Encyclopedia of Exploration: Invented and Apocryphal Narratives of Travel
by Raymond Howgego

Hordern House Rare Books, 2013, 543 pages, $149

The publication of this, the fifth volume in Raymond Howgego’s monumental Encyclopedia of Exploration, rounds off one of the most remarkable publication ventures to have taken place in Australia. It is also an event that, for a time, did not seem likely to occur. For when the fourth volume of the Encyclopedia was published, in 2008, Howgego’s reviewer in the Times Literary Supplement, the distinguished writer on exploration Felipe Fernández-Armesto, noted the author had stated his work was complete and that he was threatening “like Catullus, to take to his bed”. For all those with an interest in exploration, including the remarkable field of invented narratives, the fact that Howgego found the energy for this final volume is a cause for celebration.

In his introduction to this volume Howgego notes that in previous volumes of the Encyclopedia he had drawn attention to the existence of narratives “of suspect or dubious nature”, and that some of these narratives came to be cited as genuine contributions to the literature of exploration. His reflection on this fact led to the present volume as his investigations revealed the existence of some 1000 invented and apocryphal works. The result in this volume is a detailed compilation and review of these works, with reference to some 1800 authors accompanied by impeccable scholarly apparatus in the listing of those authors, place names and books.

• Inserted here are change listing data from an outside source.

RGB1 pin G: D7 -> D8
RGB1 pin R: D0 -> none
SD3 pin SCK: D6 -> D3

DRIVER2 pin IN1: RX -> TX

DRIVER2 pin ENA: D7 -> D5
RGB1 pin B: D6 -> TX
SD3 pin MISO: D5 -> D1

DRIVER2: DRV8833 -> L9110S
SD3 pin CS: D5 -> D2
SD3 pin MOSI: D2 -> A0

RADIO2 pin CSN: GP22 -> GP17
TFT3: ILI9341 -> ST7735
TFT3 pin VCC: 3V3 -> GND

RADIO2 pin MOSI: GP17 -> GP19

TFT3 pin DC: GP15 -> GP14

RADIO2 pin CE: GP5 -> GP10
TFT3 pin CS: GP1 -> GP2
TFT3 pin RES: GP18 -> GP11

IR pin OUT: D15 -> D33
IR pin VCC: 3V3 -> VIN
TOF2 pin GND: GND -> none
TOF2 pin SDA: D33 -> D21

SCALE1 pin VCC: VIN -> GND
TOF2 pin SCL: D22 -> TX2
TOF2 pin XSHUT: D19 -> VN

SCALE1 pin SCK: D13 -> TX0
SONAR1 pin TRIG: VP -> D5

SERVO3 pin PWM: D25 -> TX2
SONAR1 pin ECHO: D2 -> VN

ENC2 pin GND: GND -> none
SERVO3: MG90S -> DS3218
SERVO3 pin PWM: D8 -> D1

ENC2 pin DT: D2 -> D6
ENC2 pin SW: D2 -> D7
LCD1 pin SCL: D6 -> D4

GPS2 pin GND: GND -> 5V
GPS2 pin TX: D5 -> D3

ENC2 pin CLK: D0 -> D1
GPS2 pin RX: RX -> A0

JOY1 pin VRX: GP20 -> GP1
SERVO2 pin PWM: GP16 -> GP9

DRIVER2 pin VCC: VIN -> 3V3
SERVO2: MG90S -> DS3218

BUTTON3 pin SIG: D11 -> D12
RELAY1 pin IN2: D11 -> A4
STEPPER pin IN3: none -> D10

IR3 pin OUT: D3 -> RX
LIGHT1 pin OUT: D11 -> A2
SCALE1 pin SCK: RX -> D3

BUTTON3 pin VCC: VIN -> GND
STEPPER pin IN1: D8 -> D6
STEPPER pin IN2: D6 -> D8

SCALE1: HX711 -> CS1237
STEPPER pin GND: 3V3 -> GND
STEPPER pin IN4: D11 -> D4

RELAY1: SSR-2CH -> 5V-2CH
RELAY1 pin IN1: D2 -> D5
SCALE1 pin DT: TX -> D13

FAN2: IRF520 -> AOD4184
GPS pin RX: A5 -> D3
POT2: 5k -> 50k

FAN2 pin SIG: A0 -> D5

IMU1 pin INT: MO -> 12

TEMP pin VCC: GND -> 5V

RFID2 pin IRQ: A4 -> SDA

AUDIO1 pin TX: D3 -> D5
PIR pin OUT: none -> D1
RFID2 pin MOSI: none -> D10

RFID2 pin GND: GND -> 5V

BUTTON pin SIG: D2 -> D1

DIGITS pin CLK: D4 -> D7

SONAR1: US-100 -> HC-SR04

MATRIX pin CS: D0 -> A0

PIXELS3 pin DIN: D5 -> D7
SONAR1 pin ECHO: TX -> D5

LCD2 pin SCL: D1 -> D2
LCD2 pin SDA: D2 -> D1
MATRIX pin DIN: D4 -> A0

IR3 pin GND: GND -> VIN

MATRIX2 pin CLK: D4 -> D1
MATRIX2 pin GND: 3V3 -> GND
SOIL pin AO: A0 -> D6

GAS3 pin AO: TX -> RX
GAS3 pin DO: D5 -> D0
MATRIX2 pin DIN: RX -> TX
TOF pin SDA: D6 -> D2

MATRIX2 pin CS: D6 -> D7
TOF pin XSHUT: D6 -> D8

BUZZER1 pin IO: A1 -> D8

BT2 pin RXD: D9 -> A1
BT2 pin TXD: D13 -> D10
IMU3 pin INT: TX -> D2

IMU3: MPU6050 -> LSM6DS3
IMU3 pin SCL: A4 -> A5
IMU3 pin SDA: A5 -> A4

The result, to repeat a term I applied in a review of an earlier volume, is yet another “great plum pudding of a book”, rich in its entirety and full of the most delicious and unexpected individual delights. For while at first glance the subject of this volume might seem arcane, we have all at one time or another encountered the kind of material that Howgego reviews. Think of the well-known examples of the genre which are all reviewed here: Robinson Crusoe (Howgego lists several hundred “Robinsonades” inspired by Defoe’s original), Gulliver’s Travels and, from a later age, King Solomon’s Mines. Perhaps less immediately expected are the listings for Arthur Conan Doyle, the author of three novels featuring the fictional explorer Professor George Challenger, with the first of these The Lost World. And who would connect the name of Joan Lindsay of Picnic at Hanging Rock with, in Howgego’s description, the “hilarious spoof”, Through Darkest Pondelayo, a romp through a fictional isle somewhere in the Indian Ocean with landmarks such as “Dead Mother-in-Law’s Cove” and “Mount Blim Blam”?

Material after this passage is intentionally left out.